_Instructions for the task_. Would you transcribe each entry that follows word for word, minus the images?
--- Input for this task ---
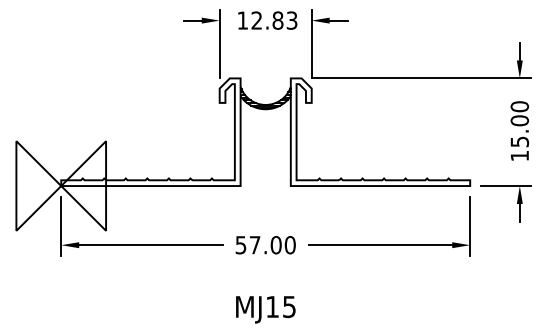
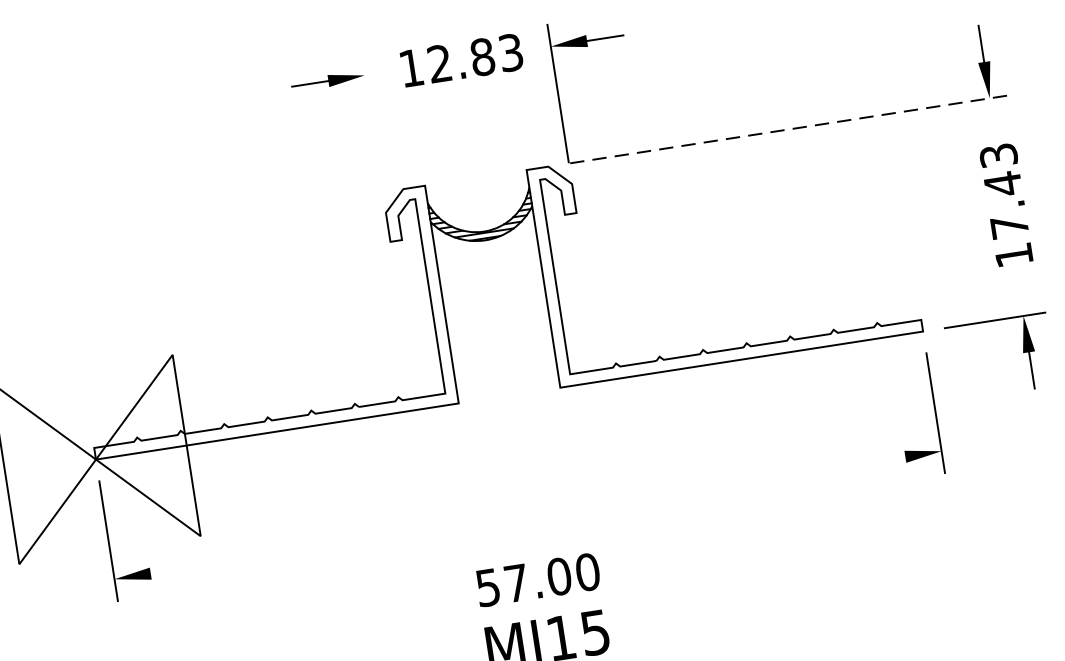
line: (219, 43) -> (371, 121), removed
line: (421, 78) -> (790, 129), solid -> dashed
text: (519, 124) -> (1003, 191), 15.00 -> 17.43
line: (150, 245) -> (295, 551), removed
text: (265, 245) -> (537, 580), moved
line: (380, 245) -> (760, 479), removed

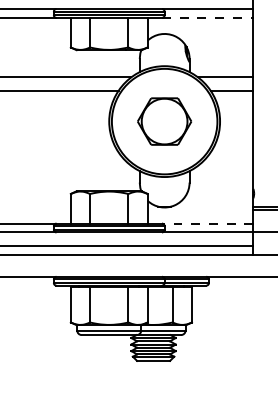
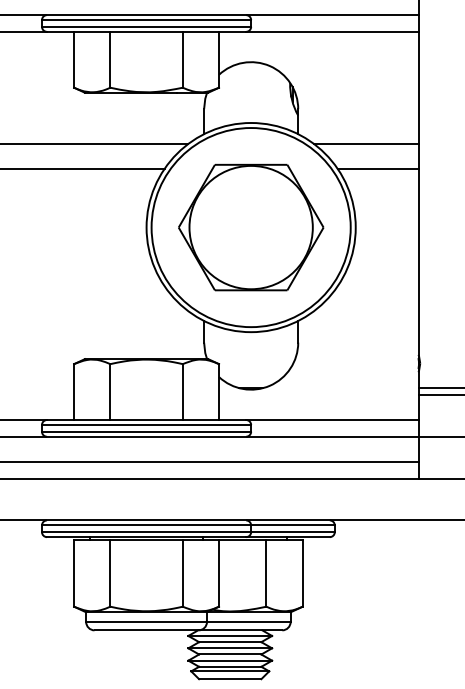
line: (207, 17) -> (331, 31), dashed -> solid
part: (164, 121) -> (250, 227), size x1.43
line: (207, 223) -> (331, 419), dashed -> solid

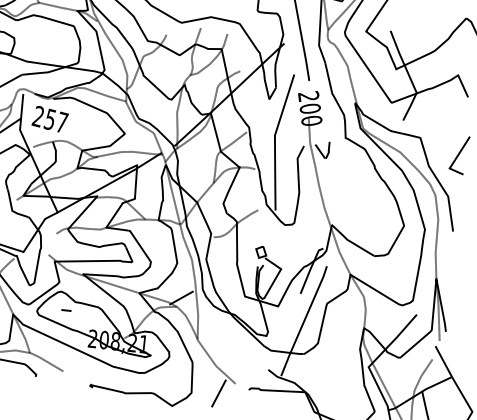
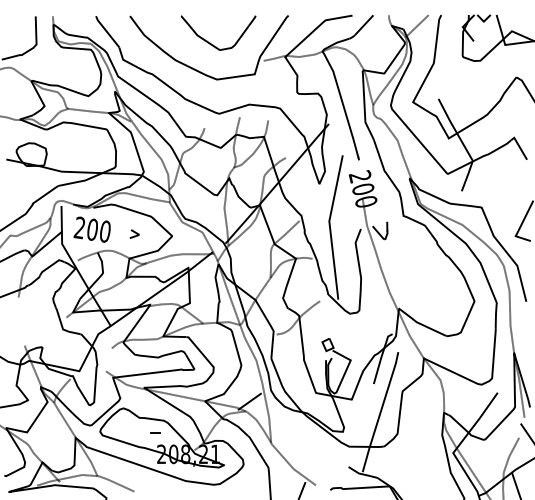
text: (55, 120) -> (98, 230), 257 -> 200
line: (89, 127) -> (134, 233), added
part: (66, 310) -> (155, 432), moved

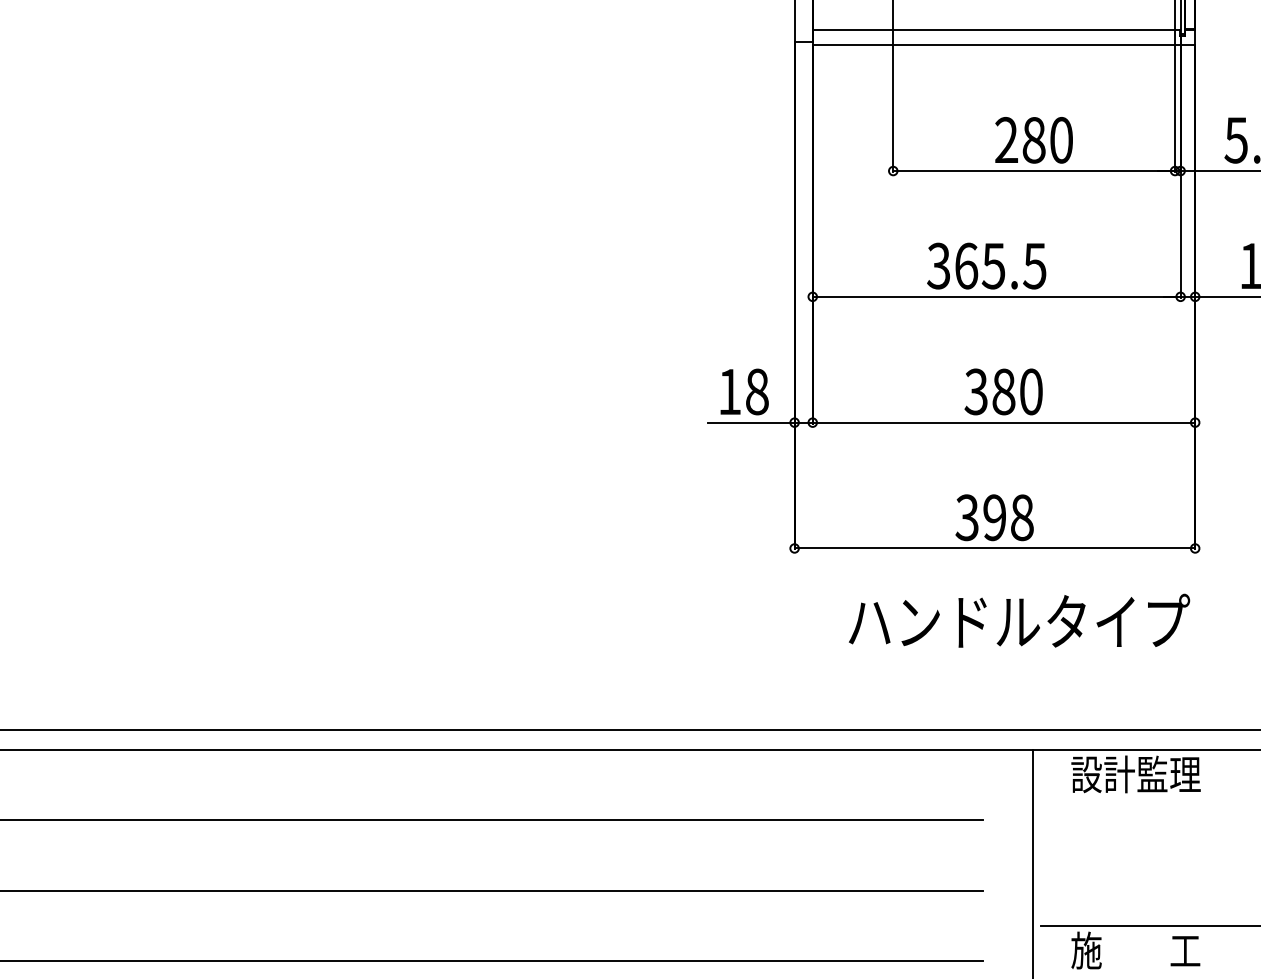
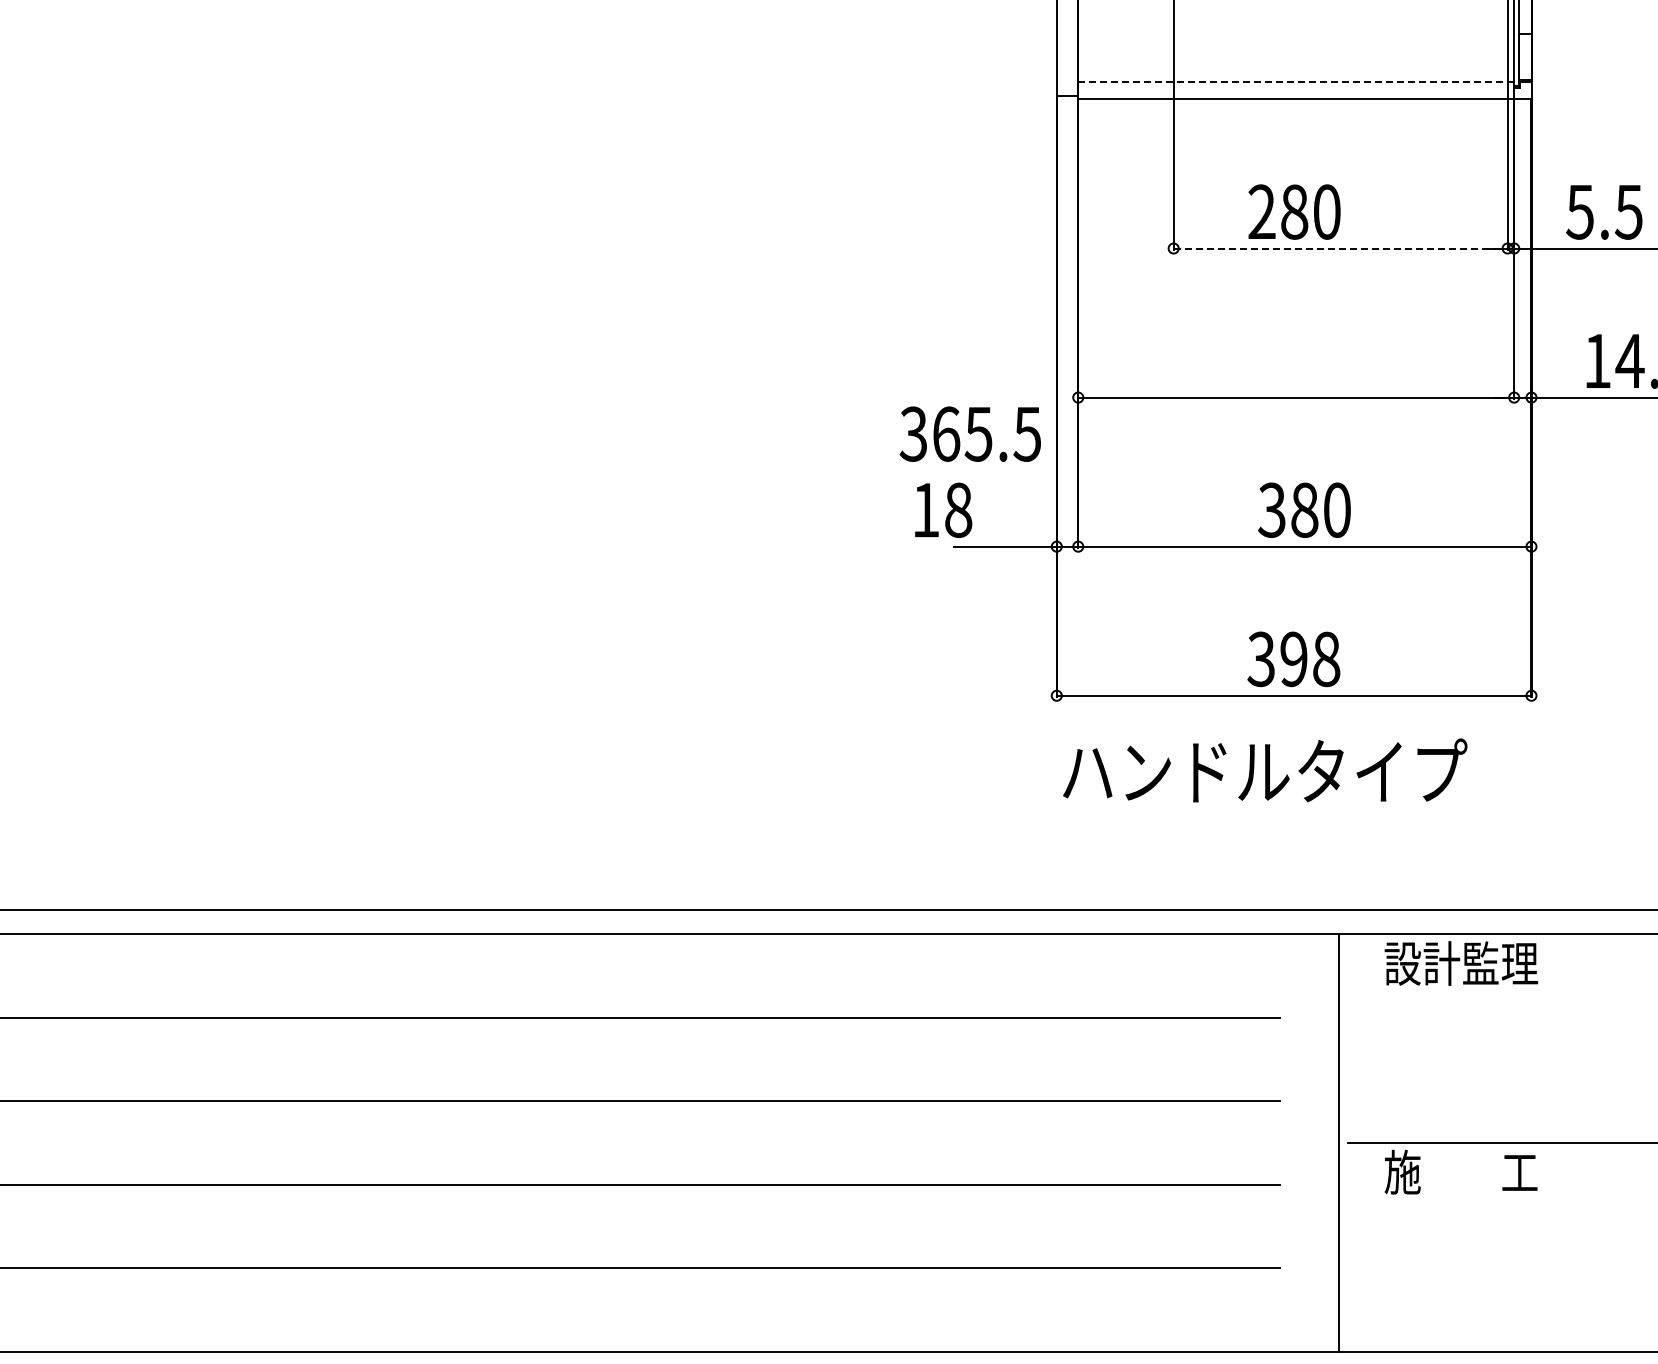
line: (996, 30) -> (1295, 81), solid -> dashed
text: (1034, 139) -> (1294, 211), moved
line: (1034, 171) -> (1340, 248), solid -> dashed
text: (985, 265) -> (969, 433), moved
text: (744, 391) -> (943, 509), moved
text: (1019, 620) -> (1265, 770), moved

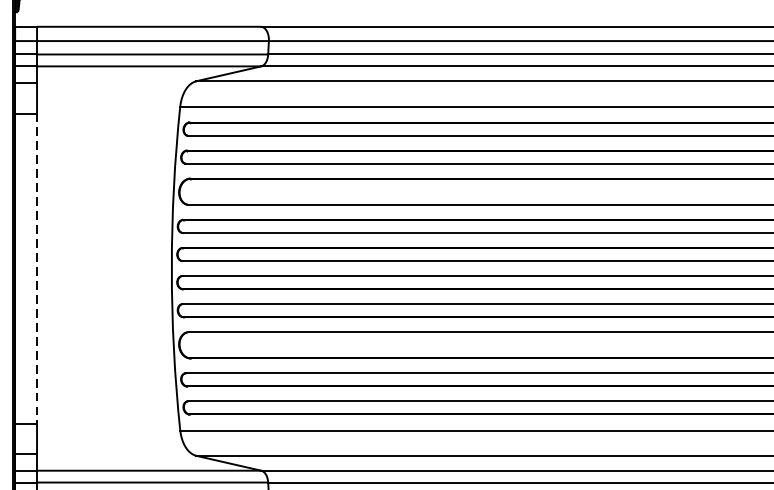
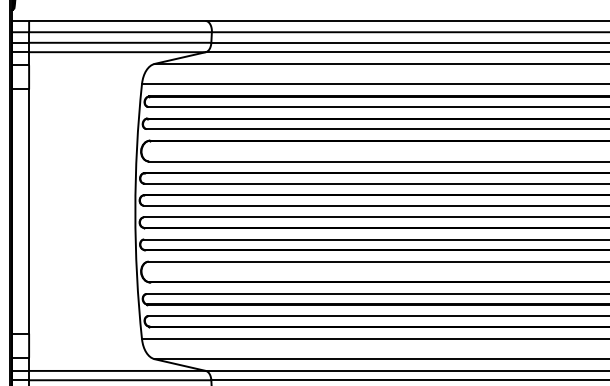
line: (37, 269) -> (29, 212), dashed -> solid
---
_The answer_.
line: (219, 43) -> (371, 121), removed
line: (421, 78) -> (790, 129), solid -> dashed
text: (519, 124) -> (1003, 191), 15.00 -> 17.43
line: (150, 245) -> (295, 551), removed
text: (265, 245) -> (537, 580), moved
line: (380, 245) -> (760, 479), removed

line: (207, 17) -> (331, 31), dashed -> solid
part: (164, 121) -> (250, 227), size x1.43
line: (207, 223) -> (331, 419), dashed -> solid

text: (55, 120) -> (98, 230), 257 -> 200
line: (89, 127) -> (134, 233), added
part: (66, 310) -> (155, 432), moved

line: (996, 30) -> (1295, 81), solid -> dashed
text: (1034, 139) -> (1294, 211), moved
line: (1034, 171) -> (1340, 248), solid -> dashed
text: (985, 265) -> (969, 433), moved
text: (744, 391) -> (943, 509), moved
text: (1019, 620) -> (1265, 770), moved

line: (37, 269) -> (29, 212), dashed -> solid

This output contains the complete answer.